What saturates the centrifugal instability?
What’s the idea?
The centrifugal instability is a linear instability (section 4) caused by the centrifugal force. If fluid elements conserve angular momentum the rotation provides a restoring force and there is no instability, but if angular momentum is transported quickly relative to the oscillation frequency then the elements may be displaced at constant angular velocity, resulting in unstable motion.
The idea here is to investigate the non-linear saturation mechanism of this instability in stars.
Why is this important?
The centrifugal instability may be a major driver of mass-loss in rapidly-rotating stars.
How can I get started?
The instability relies on the adiabatic index $\gamma$ staying small. As the instability grows material moves outwards, cools, and I think that increases $\gamma$ (at least in the stars Zhao & Fuller considered). That could be one damping mechanism.

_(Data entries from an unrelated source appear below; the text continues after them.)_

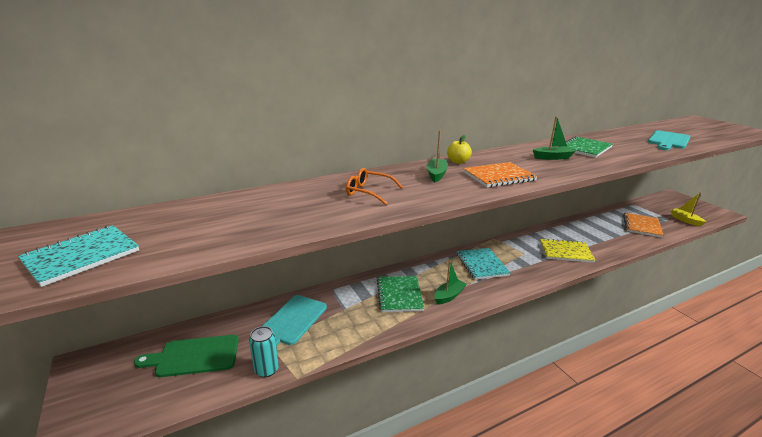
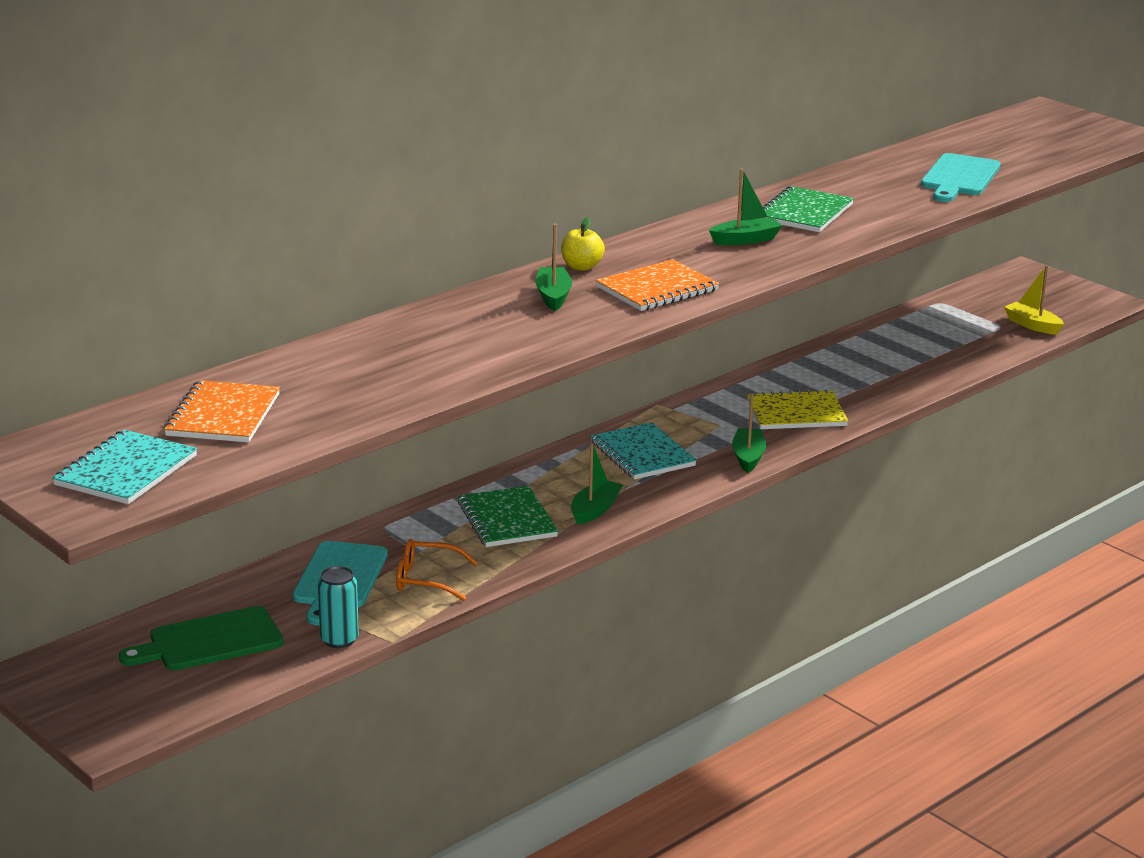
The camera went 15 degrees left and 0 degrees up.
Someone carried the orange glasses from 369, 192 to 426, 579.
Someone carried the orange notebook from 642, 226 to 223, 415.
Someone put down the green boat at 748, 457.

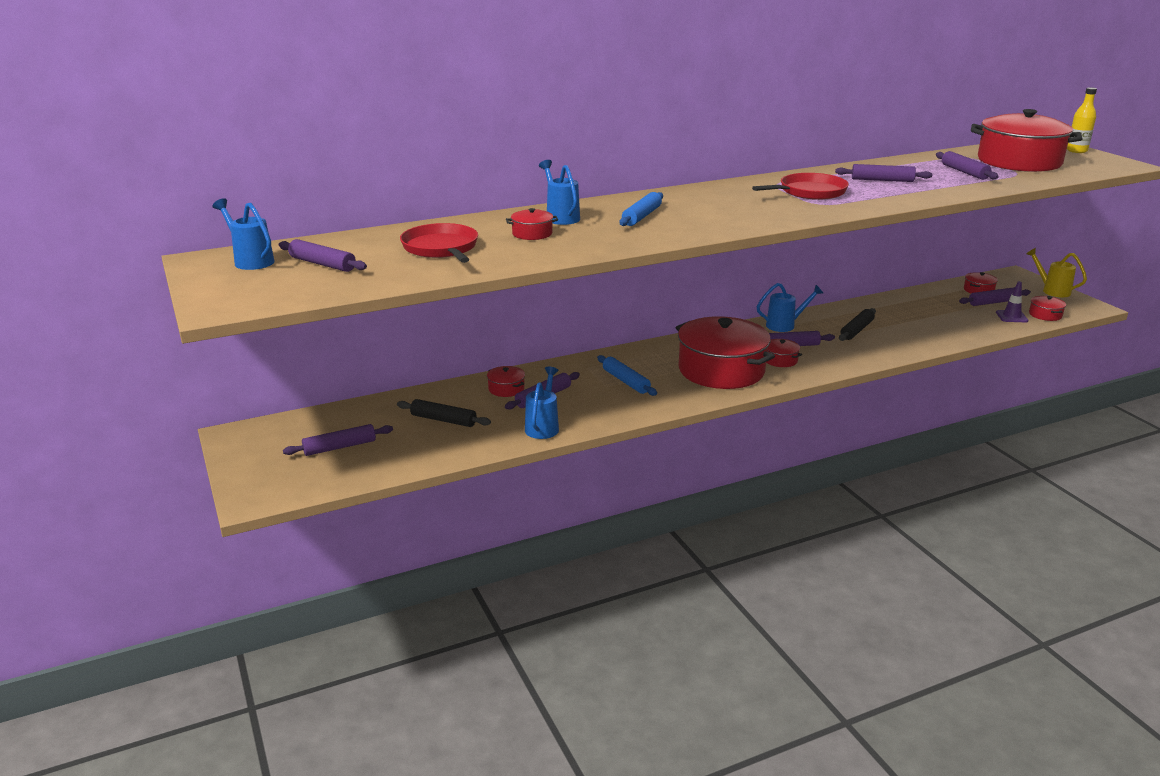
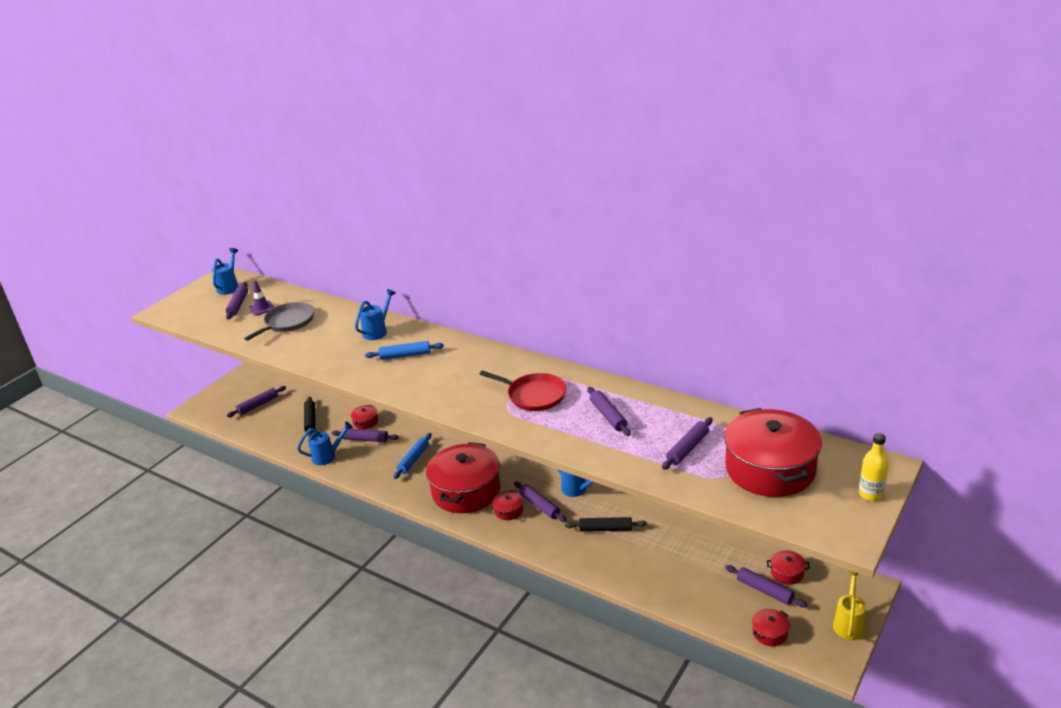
The camera went 60 degrees right and 5 degrees up.
Someone took away the red pot at 532, 234.
Someone repainted the red pan at 441, 248, which became the grey pan at 287, 322.
Someone carried the purple traffic cone from 1011, 316 to 262, 308.
Someone rotated the purple rolling pin at 340, 447 by 75 degrees counterclockwise.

Another possibility is that angular momentum transport gets inefficient as the material approaches escape velocity and effectively decouples from deeper parts of the star. A challenge to this is that angular momentum might be transported by frozen-in magnetic fields, which wouldn’t care about the material becoming less dense.
It could also be that this instability saturates the way most instabilities saturate, namely through non-linear fluid interactions (e.g. $v\cdot\nabla v$). That saturation level also seems worth calculating.